Merits of a Syrian Cease-Fire
from Civil Society, Markets, and Democracy Program and Markets and Democracy in the 21st Century

Merits of a Syrian Cease-Fire

A deadline for cease-fire in Syria is set, but the international community remains divided on ways forward. CFR’s Ed Husain says many questions remain about opposition unity, leadership transition, and whether it will be possible to keep the peace.

April 3, 2012 10:30 am (EST)

Interview
To help readers better understand the nuances of foreign policy, CFR staff writers and Consulting Editor Bernard Gwertzman conduct in-depth interviews with a wide range of international experts, as well as newsmakers.

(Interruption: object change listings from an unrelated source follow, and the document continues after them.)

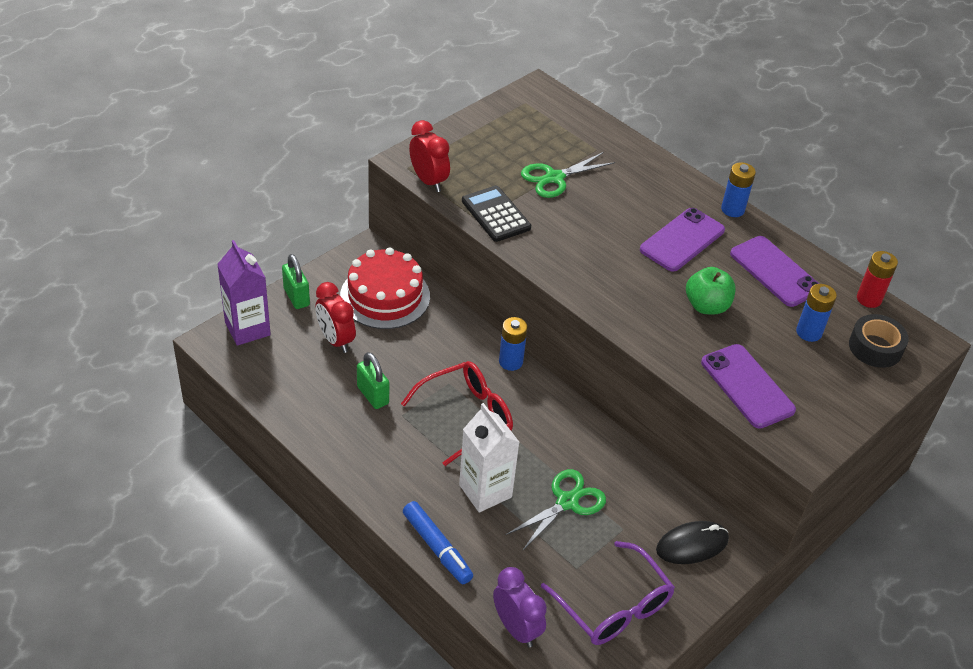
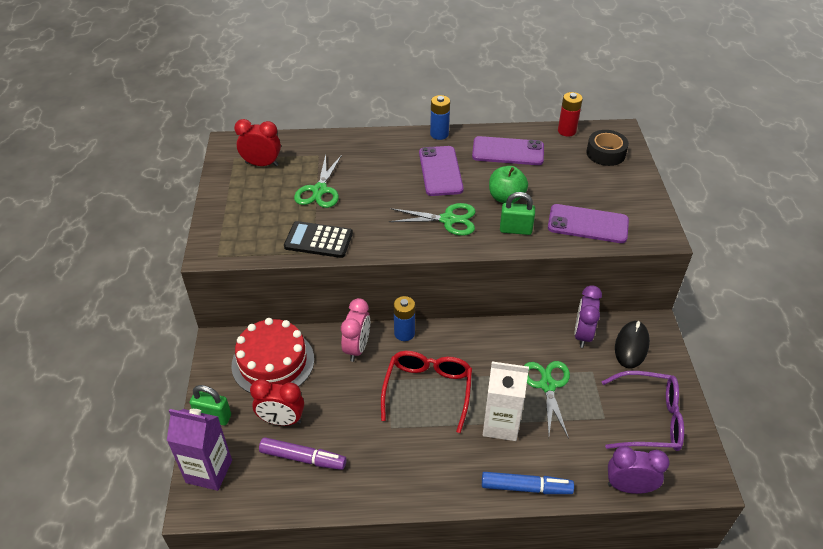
camera: 45 degrees left, 0 degrees up
(315, 377) = (303, 458): none -> purple marker
(373, 395) = (356, 433): green padlock -> green padlock (515, 230)
(428, 181) = (245, 253): red clock -> red clock (262, 164)
(459, 340) = (357, 348): none -> pink clock
(625, 282) = (448, 220): none -> green scissors
(661, 496) = (582, 334): none -> purple clock
(809, 332) = (569, 170): blue battery -> none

With an agreement in place to halt the fighting in Syria by April 10, there is now great pressure on the rebels to abide by the deadline, says Ed Husain, a Middle East expert for CFR, but adds that he doubts a cease-fire can be maintained for long. He says, "The onus now is on the rebels not to provoke the butcherous Assad regime," and to "regroup, reunite, re-plan, and launch a civil disobedience program which doesn’t include violence." There is also great confusion in Syria about leadership transition, Husain says, because "if and when [President Bashar al-] Assad falls, we still have no idea as to who takes over and whether the [Syrian National Council] can provide credible and secure governance of the country." He says it is wise for the United States, already extended in the Middle East, not to become directly involved in Syria.

The Friends of Syria, a group of more than seventy nations including the United States, met Sunday in Istanbul to discuss ways to end the fighting and get President Bashar al-Assad to step down. Then at the Security Council Monday, the UN-Arab League special envoy to Syria, Kofi Annan, said Assad is willing to start pulling tanks and other forces out of cities starting April 10. What’s your sense of the situation--is it now less chaotic?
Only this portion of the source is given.